Consistent with its statutory mandate, the Committee seeks to foster maximum employment and price stability. To support continued progress toward these goals, the Committee today reaffirmed its view that the current 0 to 1/4 percent target range for the federal funds rate remains appropriate.

To minimize uncertainty over the course of policy, the Committee judges that the process of normalizing interest rates should begin in June. However, the exact timing is data dependent and might be adjusted as necessary.

The Committee also judges that it is now appropriate to begin the process of normalizing its open market portfolio. Effective immediately, the Federal Reserve will cease to reinvest interest on the portfolio and maturing principal.

This statement does away with statement bloat—the profusion of meaningless sentences and phrases that have made the FOMC statement increasingly long, obscure and difficult to interpret over the past few years.

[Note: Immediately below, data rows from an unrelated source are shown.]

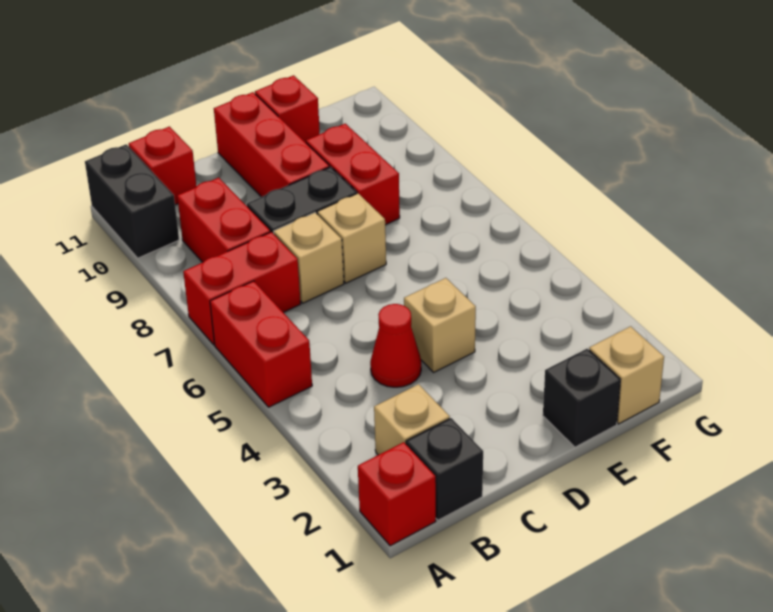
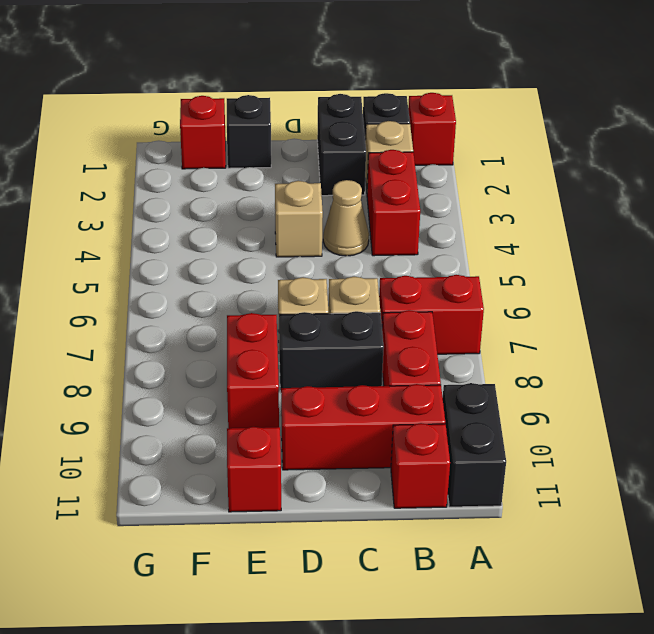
red brick A5:A6 level 1 -> red brick B3:B4 level 1
none -> black brick C1:C2 level 1
red cone C4 level 1 -> tan cone C4 level 1
red brick D9:D11 level 1 -> red brick B10:D10 level 1
tan brick F1 level 1 -> red brick F1 level 1

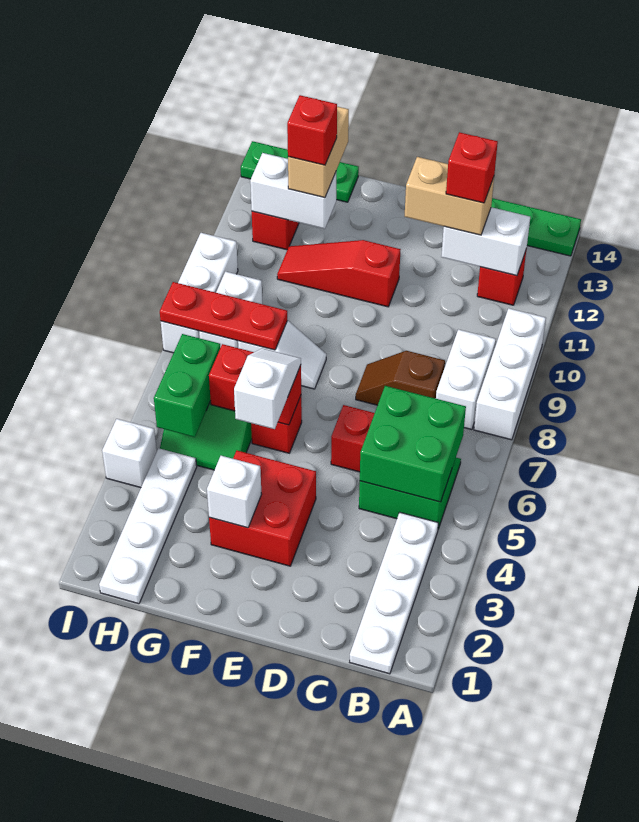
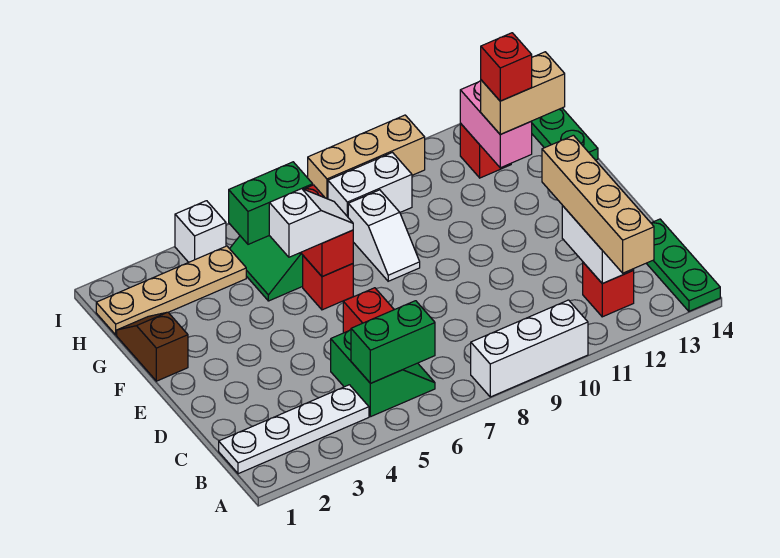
green brick B5:C6 level 2 -> green brick B5:B6 level 2
white brick B8:B9 level 1 -> none
brown slope C8:D8 level 1 top C -> brown slope F1:G1 level 1 top F
tan brick C12:D12 level 3 -> tan brick A12:D12 level 3
red brick C12 level 4 -> none
red brick E3:F4 level 1 -> none
red slope E11:G11 level 1 top E -> none
white brick F3 level 2 -> none
red plate G8:I8 level 2 -> none
white brick G12:H12 level 2 -> pink brick G12:H12 level 2
white plate H1:H4 level 1 -> tan plate H1:H4 level 1
white brick I8:I10 level 1 -> tan brick I8:I10 level 1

Every word in the statement ought to convey useful information to the markets.

A number of FOMC members have suggested that midyear will be the appropriate time to begin to raise policy rates. The FOMC itself has been vague. No member of the leadership team, which I would define as Janet Yellen, Chairman, Stanley Fischer, Vice Chairman, and William Dudley, President Federal Reserve Bank of New York, has ruled out the midyear timing. In general, it is not good practice to announce a future date for a policy change but such an approach makes sense now given that policy rates have been near zero since December 2008. Announcing a June date will not be a shock to the market; market commentary widely suggests that June is the time the FOMC will act.

By beginning the process of letting the portfolio run off, the FOMC will dispose of that issue. If the portfolio is left to a future decision, the matter will become entangled with signals about future interest-rate policy. Dealing with the problem of defining the appropriate course of policy rates and helping to set corresponding market expectations on that course will be difficult. The FOMC does not need to complicate interest-rate policy with implicit announcements—possibly intended, possibly not—flowing from decisions on the portfolio.

The FOMC is unlikely to face more benign circumstances for dealing with its policy challenges than it faces today. The U.S. economy is growing in a balanced fashion. Inflation is below target but will rise once oil prices stop falling. Bond rates are lower than they were a year ago. The FOMC should act in a preemptive fashion, leading the markets rather than being led by them.

FOMC patience on policy is indecision, not patience, on leadership. What is the Committee waiting for?